LaReeca Rucker has been a journalist for more than 20 years, and her work has appeared in newspapers across the nation. She spent a decade as a features writer and multimedia journalist with The Clarion-Ledger in Jackson, Mississippi, where she was also a USA TODAY contributor. She is a freelance journalist and support journalism instructor in the University of Mississippi's Meek School of Journalism and New Media in Oxford, Mississippi.

What is heaven like?

LaReeca Rucker:
The Clarion-Ledger

Amy Lemmons, 38, was diagnosed with an aggressive form of leukemia four years ago and given little hope that she'd recover. She had a bone marrow transplant last year and spent almost 100 days in the hospital.

"There were times when I was terrified, when I didn't know if I would live or die," she said. "It was during those dark times that I really reached out to God."

Lemmons also began to ponder what heaven was like, a vision that brought her courage and comfort.

It's the ultimate destination for the faithful, but what exactly is heaven?

The Rev. Jay Richardson of Ridgeland's Highland Colony Baptist Church plans to resurrect the topic in a six-part sermon series that begins at 10:30 a.m. Sunday.

He first tackled the subject five years ago after reading Heaven by Randy Alcorn, founder of the Oregon-based Eternal Perspective Ministries, a
nonprofit organization dedicated to teaching biblical truth and drawing
attention to the needy.

"Alcorn talked about things that really cleared up a lot of misconceptions
that I think people have about heaven," said Richardson.

"I try to let them know we are not going to be sitting on clouds strumming
harps for all eternity or even in a worship service 24-7," he said. "We will be involved in meaningful service and works, and we'll continue to grow."

Richardson realized this week when he welcomed questions from church youth that people have many thoughts about heaven. "They didn't have a clue I would be preaching on the subject, and about 30 of the 50 questions were about heaven."

They included:

Will celebrities still be famous in heaven?

What does heaven look like?

Will I know my family and friends in heaven?

Will we be the same people, or will we be complete strangers?

Do you have a body in heaven?

When I die and go to heaven, will my mom and dad remember me?

Will we start over as babies or stay our age for eternity?

Will we get to see our dogs and pets in heaven?

Richardson plans to broach some of the questions during the series.

Several authors have written recent books about heaven from different perspectives.

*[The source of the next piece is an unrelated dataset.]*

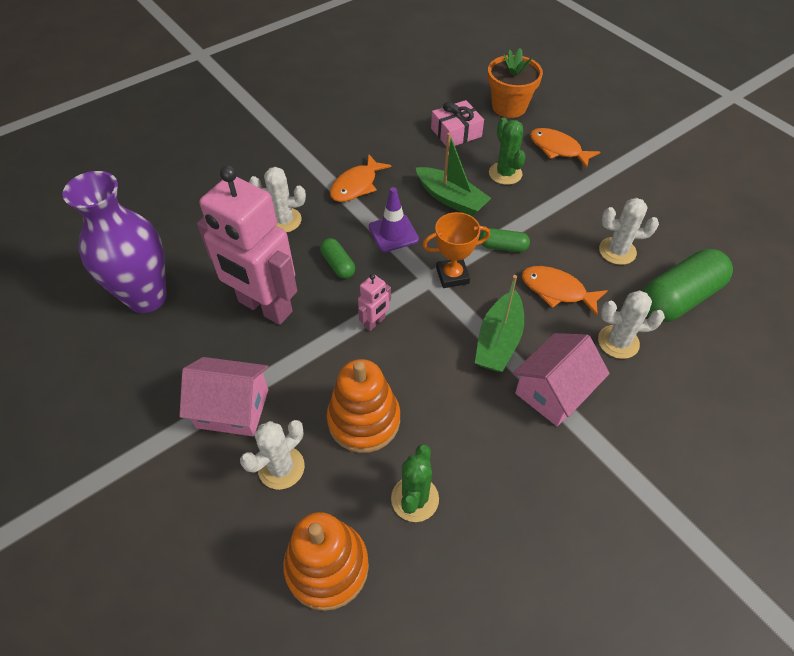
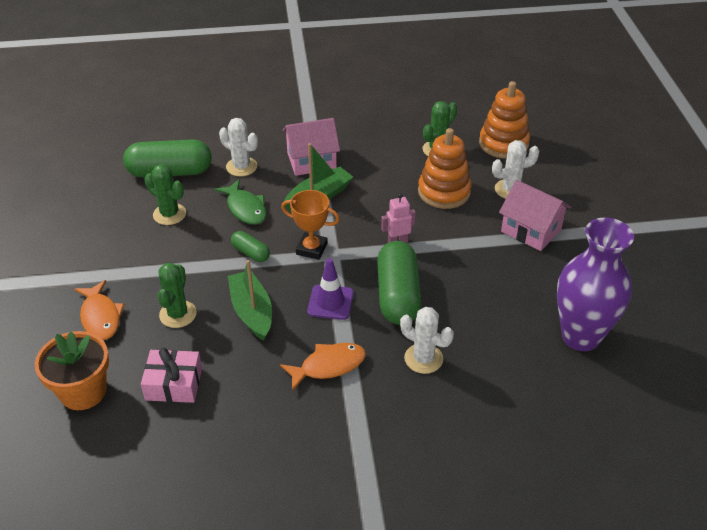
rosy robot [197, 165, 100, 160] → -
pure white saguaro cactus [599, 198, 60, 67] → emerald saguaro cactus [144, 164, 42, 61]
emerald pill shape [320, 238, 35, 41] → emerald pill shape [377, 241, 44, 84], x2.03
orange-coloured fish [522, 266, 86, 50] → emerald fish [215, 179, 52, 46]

Alcorn said he spent three years researching and writing Heaven because he wanted to debunk misconceptions that it is a nonmaterial realm where souls will live in a disembodied state

"We're made to live as physical beings, not just spiritual, and on a real Earth, which is exactly what the Bible says we'll do after the resurrection, and after the millennium," he said, explaining his perspective. "Somehow we've failed to grasp this clear biblical teaching, and our view of eternal life has been distorted and impoverished."

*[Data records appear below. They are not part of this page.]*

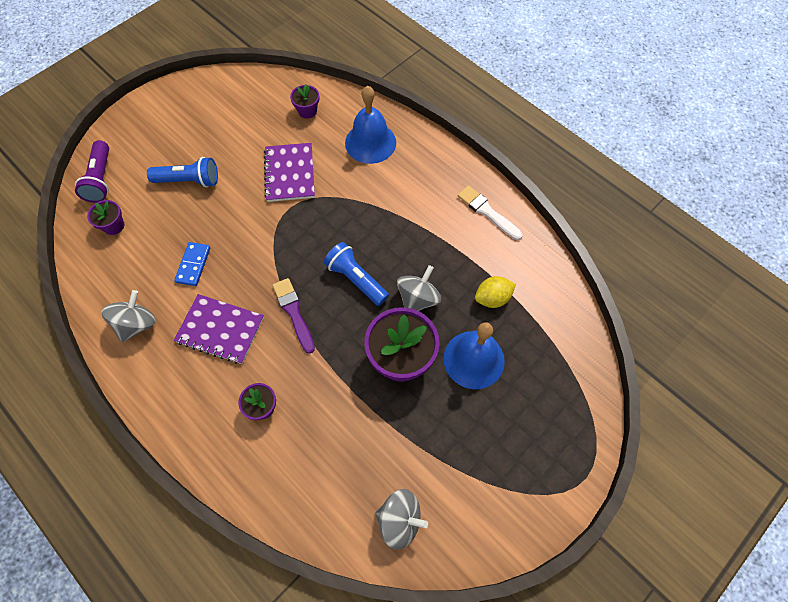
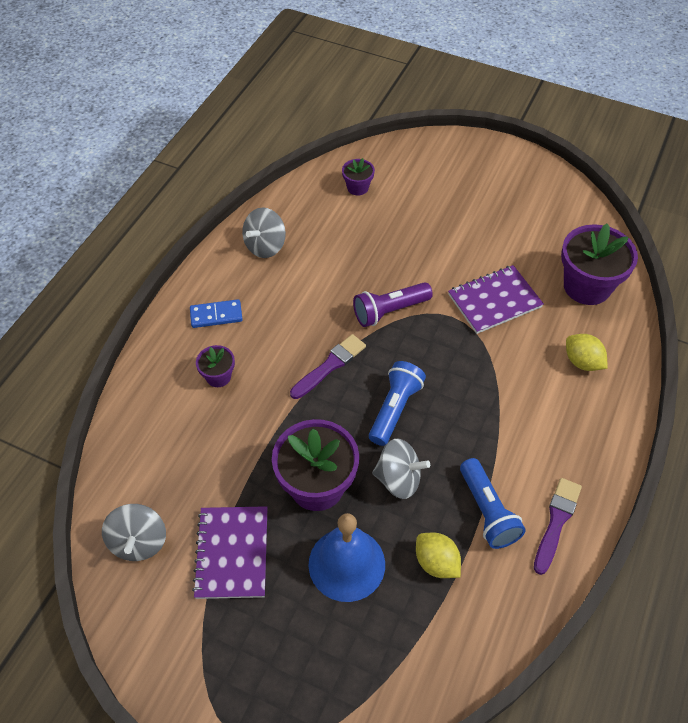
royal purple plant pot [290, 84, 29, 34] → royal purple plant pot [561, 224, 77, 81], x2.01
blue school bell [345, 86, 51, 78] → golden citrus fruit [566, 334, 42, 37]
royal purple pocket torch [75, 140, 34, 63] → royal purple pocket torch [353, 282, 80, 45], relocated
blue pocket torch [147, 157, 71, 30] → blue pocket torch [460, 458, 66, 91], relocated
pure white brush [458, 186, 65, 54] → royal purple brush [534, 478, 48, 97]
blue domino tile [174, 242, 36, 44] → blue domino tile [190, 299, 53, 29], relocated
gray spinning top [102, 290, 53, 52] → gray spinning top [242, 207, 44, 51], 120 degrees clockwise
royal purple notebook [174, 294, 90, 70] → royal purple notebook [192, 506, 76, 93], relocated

Author Steve Hemphill, 52, wrote My Search for the Real Heaven, detailing the Abilene Christian University graduate's biblical exploration after his dad's death in 2000.

Hemphill believes there will be food, animals and a face-to-face relationship with God.

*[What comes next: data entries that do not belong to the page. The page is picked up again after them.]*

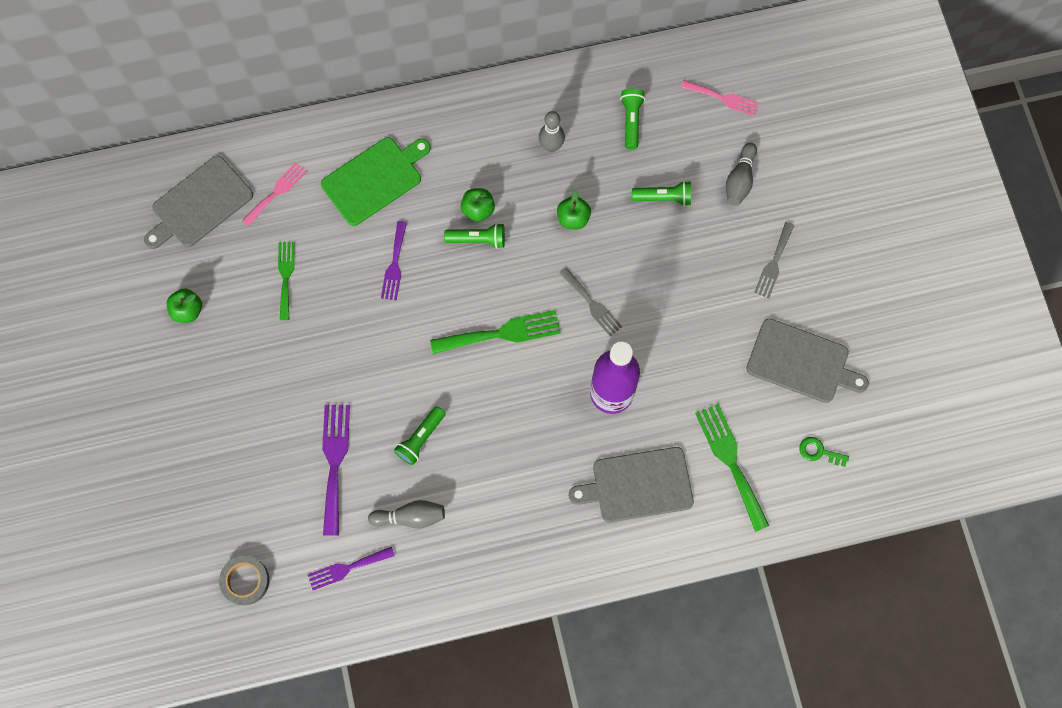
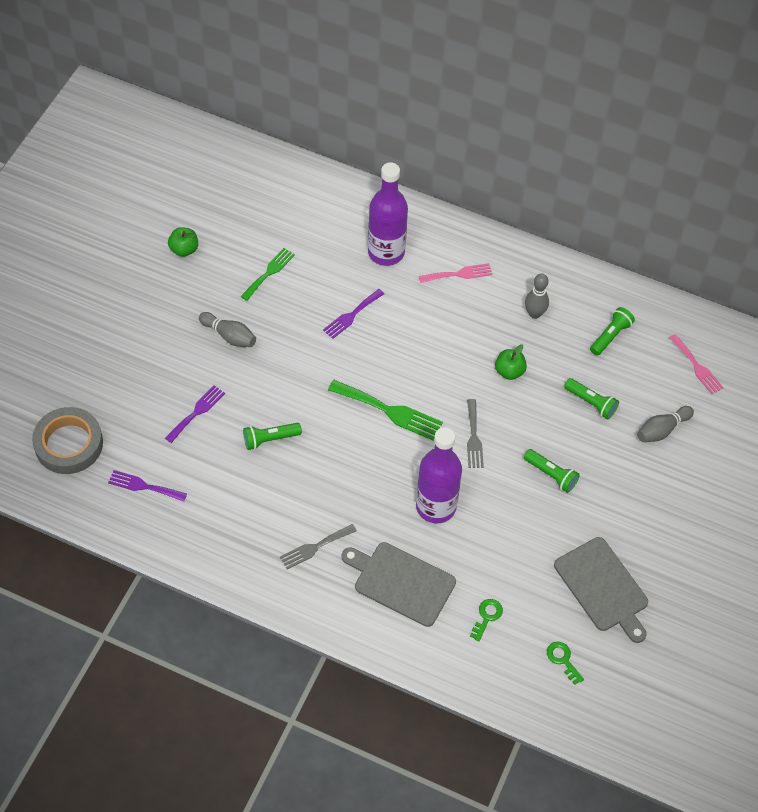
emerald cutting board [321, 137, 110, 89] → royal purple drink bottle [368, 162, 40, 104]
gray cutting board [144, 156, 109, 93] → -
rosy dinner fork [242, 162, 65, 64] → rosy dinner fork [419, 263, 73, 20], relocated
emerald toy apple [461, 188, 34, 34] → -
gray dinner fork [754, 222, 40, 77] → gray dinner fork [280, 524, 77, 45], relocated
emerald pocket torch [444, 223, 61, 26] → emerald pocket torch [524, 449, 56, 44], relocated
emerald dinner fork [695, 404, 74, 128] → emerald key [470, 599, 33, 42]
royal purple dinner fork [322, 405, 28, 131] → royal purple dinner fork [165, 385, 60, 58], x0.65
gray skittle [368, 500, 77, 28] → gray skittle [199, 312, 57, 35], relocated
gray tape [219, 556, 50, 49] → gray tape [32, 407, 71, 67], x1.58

He believes his dad is there learning new things and having a family reunion.

"He's visiting cousins and ancestors," he said. "He's eating. He's resting. He's got a cabin in the woods. That was his dream. He's doing the things now he didn't have time for."

Jack Wintz, a Franciscan friar who edits the Cincinnati-based St. Anthony Messenger, is the author of Will I See My Dog in Heaven? released in April.

"Many Christians believe that nonhuman creatures have no place in heaven," Wintz said. "When you consider the story of Adam and Eve before their disobedience, as well as the animals, the birds, the trees and plants in the Garden of Eden, they all seem to have found happiness in that first paradise. Why then would God or anyone else want to exclude them from the paradise that is yet to come?"

Trudy Harris, a retired hospice nurse from Jacksonville, Fla., published Glimpses of Heaven last April, chronicling things she heard patients describe about heaven during her 24-year career.

"I found it interesting that no matter what their background, age or denomination, they were having similar experiences. What I saw was God's hand, wooing his children back home. It was an insight into God's love and forgiveness.

"I think heaven is the reflection of God's intense, all-encompassing love for his creation. We cannot even begin to understand how he loves."

Lemmons said she felt that love when hundreds of people she didn't know reached out to her after her diagnosis.

She is still fighting leukemia. After the bone marrow transplant, she did not reach remission, but she is undergoing donor lymphocyte infusions.

"My numbers are going in the direction they should be," said the North Brandon Church of Christ member. "The doctors are happy.

"The fact strangers reached out to me really showed me God is there for us no matter what, and it taught me that even if I didn't make it, I didn't have to worry so much."